Deux questions : est-ce un bon film ? Et est-il fidèle à la réalité du personnage historique du clown Chocolat ? Pour le plaisir de faire une critique hors sujet.
Le duo des clowns fonctionne à la perfection : à les voir vibrionner, jouer entre eux, on ne peut que croire à leur magie à une époque où tout spectacle était humain et en direct. Sy est le comique spontanée et bouffon, viveur, parti de rien et parvenu au sommet, prêt à tout dépenser. Thierrée est ce caractère énigmatique, opiniâtre, travailleur, qui garde jusqu'au bout sa part de mystère... Le paradoxe d'un plaisantin professionnel, mais sinistre dans la vie de tous les jours.
L'histoire, dans un dix-neuvième siècle de bonne facture, est un grand classique narratif : un jeune ingénu, parti de tout en bas, connaît une ascension fulgurante, perd sa naïveté, dévoile son arrogance en même temps que sa superbe, puis, après un bonheur qu'il croyait toujours devoir durer, connaît la chute. Dure et inexorable. Sauf qu'ici, en plus de pleurer, on se marre. C'est quand même mieux.
Ici, la chute de Chocolat est causée un peu par sa passion compulsive du jeu et de quelques drogues, mais surtout par son hubris (sa démesure) : en croyant qu'il peut devenir un artiste au sens "noble", intellectuel, envers et contre une société au racisme simplet, Chocolat se fourvoie et est brisé. Morale digne de La Fontaine, dur et cynique.

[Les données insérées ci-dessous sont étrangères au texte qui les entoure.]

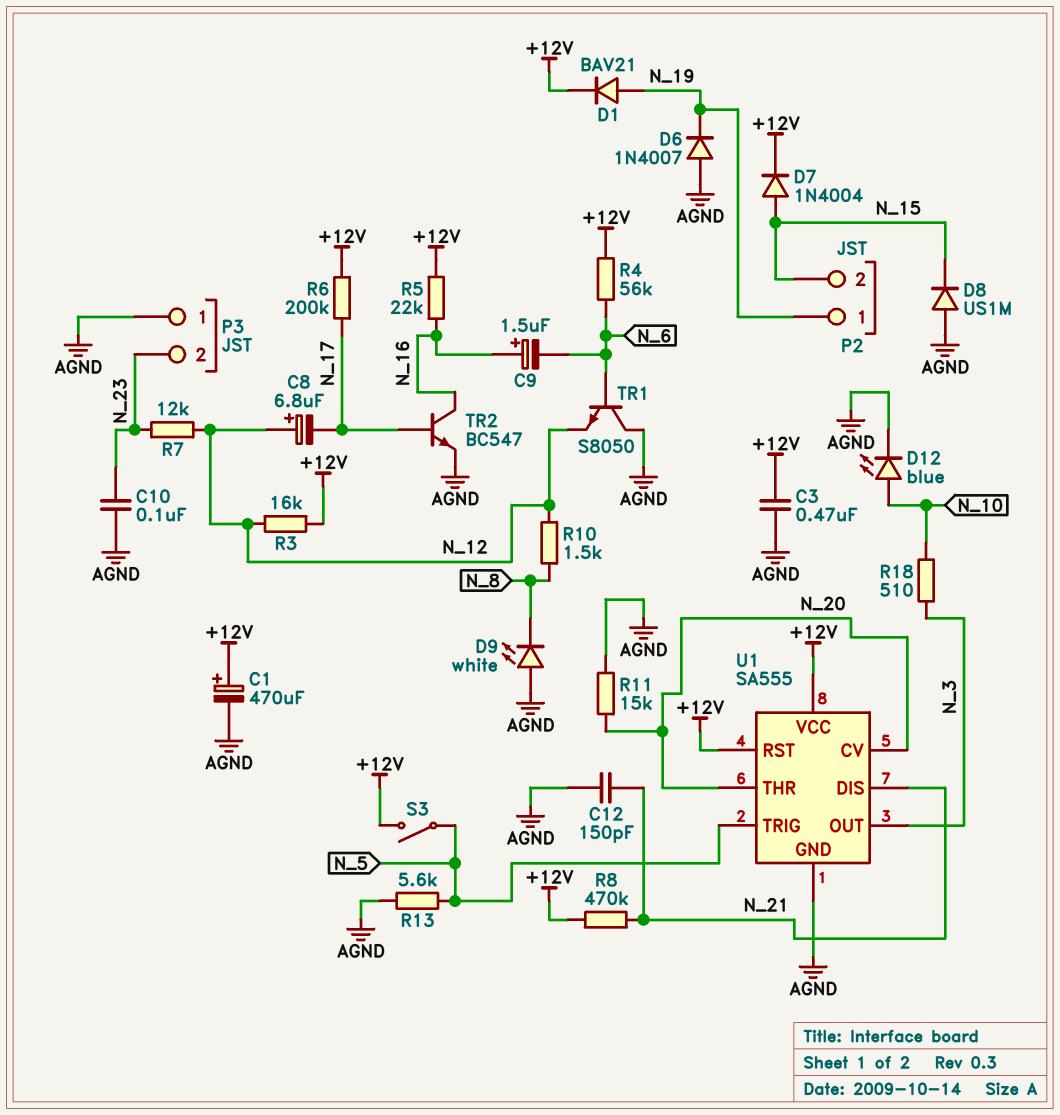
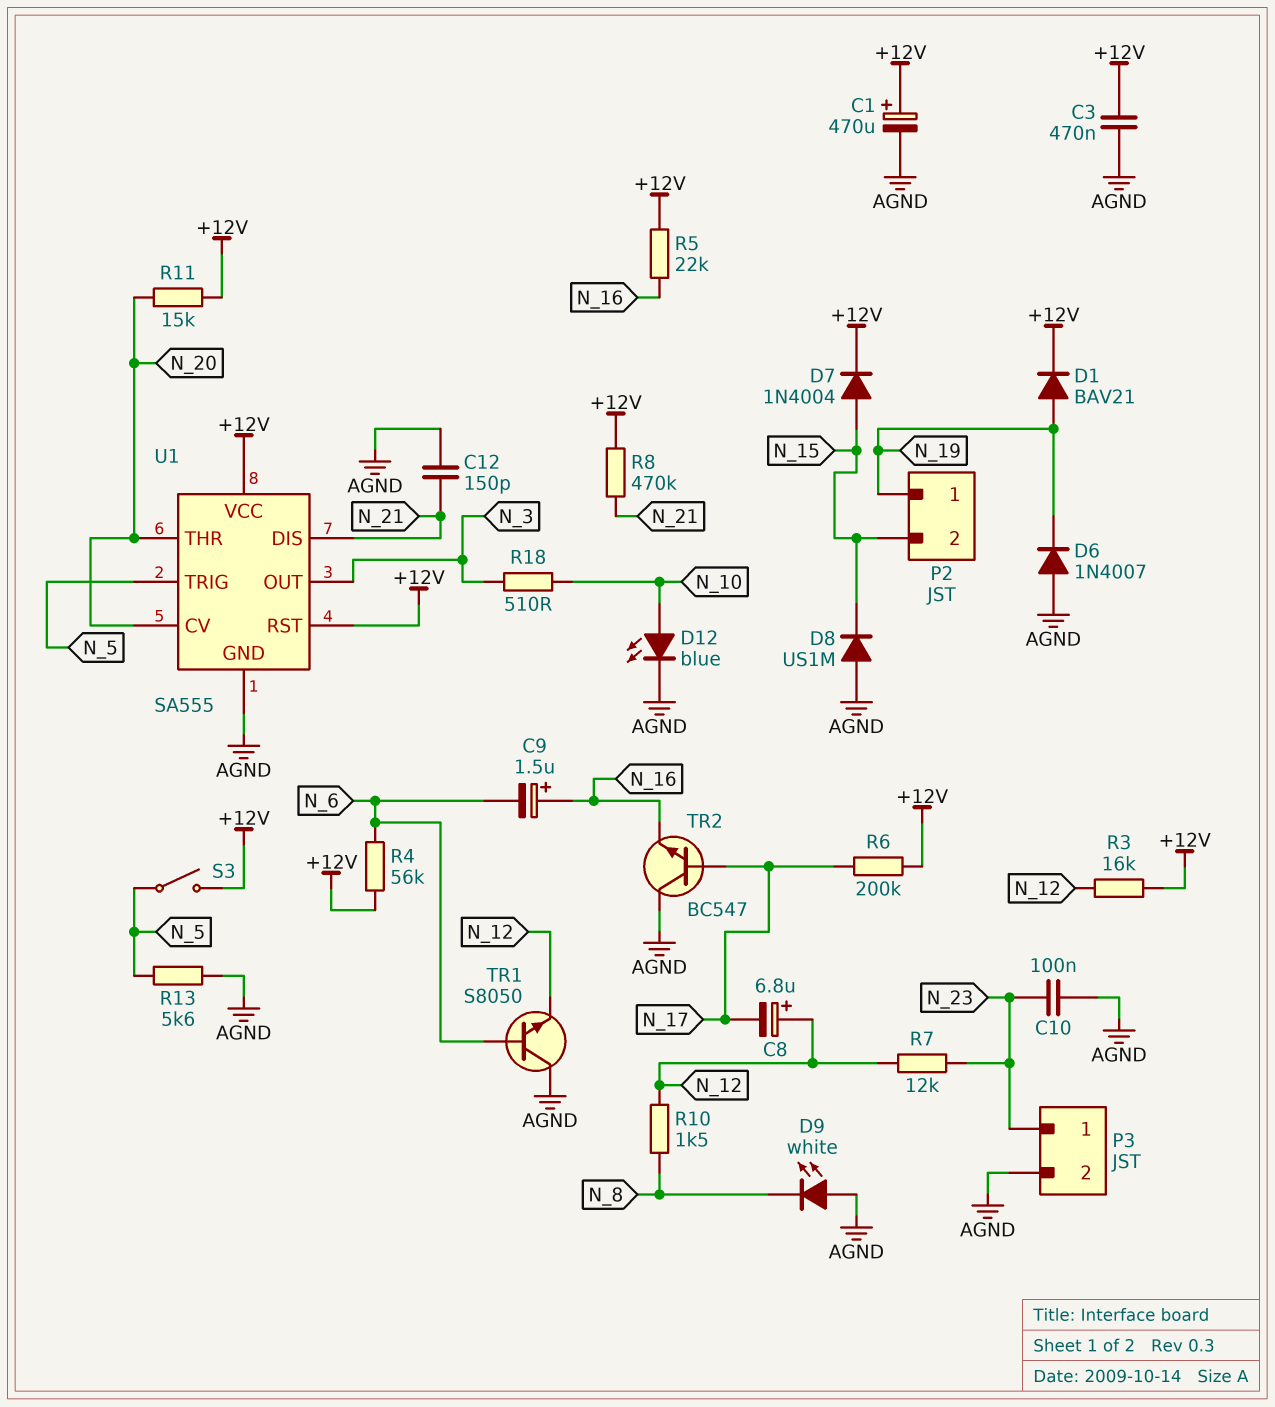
P3 pin 1: AGND -> N_23
P3 pin 2: N_23 -> AGND
R11: 15k (AGND, N_20) -> 15k (+12V, N_20)
TR2: NPN BC547 (B N_17, C N_16, E AGND) -> NPN BC547 (B N_17, C AGND, E N_16)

Sauf que... la vérité a été arrangée ! Wikipedia nous apprend que Raphaël Padilla n'a jamais joué Othello. Plus terrible pour les rouages du film encore : c'est Footit qui a abandonné Chocolat pour faire du théâtre en premier. Ciel ! Point de cause noire à défendre : Chocolat fait feu de tout bois en alternant théâtre et cirque. Mais son succès est modéré sur les planches à cause de sa mauvaise maîtrise du français... et pour cause ! Rafael Padilla est né et a grandi à Cuba, puis en Espagne, jusqu'à ses vingt ans. Il est suggéré en effet dans le film que son père était esclave à une époque où l'esclavage était aboli dans les colonies françaises. Et c'était le cas : mais à Cuba.
S'il est bien mort de tuberculose pendant la guerre, c'est durant une tournée où il se produisait encore. Car il avait sombré dans l'alcoolisme suite à la mort de sa fille...
Mais rendons honneur au film : deux éléments cruciaux sont vrais. Chocolat à bien épousé une veuve mère de deux enfants - belle histoire d'amour et de courage en cette fin de dix-neuvième. Et Chocolat fut le tout premier clown à arpenter les hôpitaux, inventant la thérapie par leur rire. Alors chapeau bas.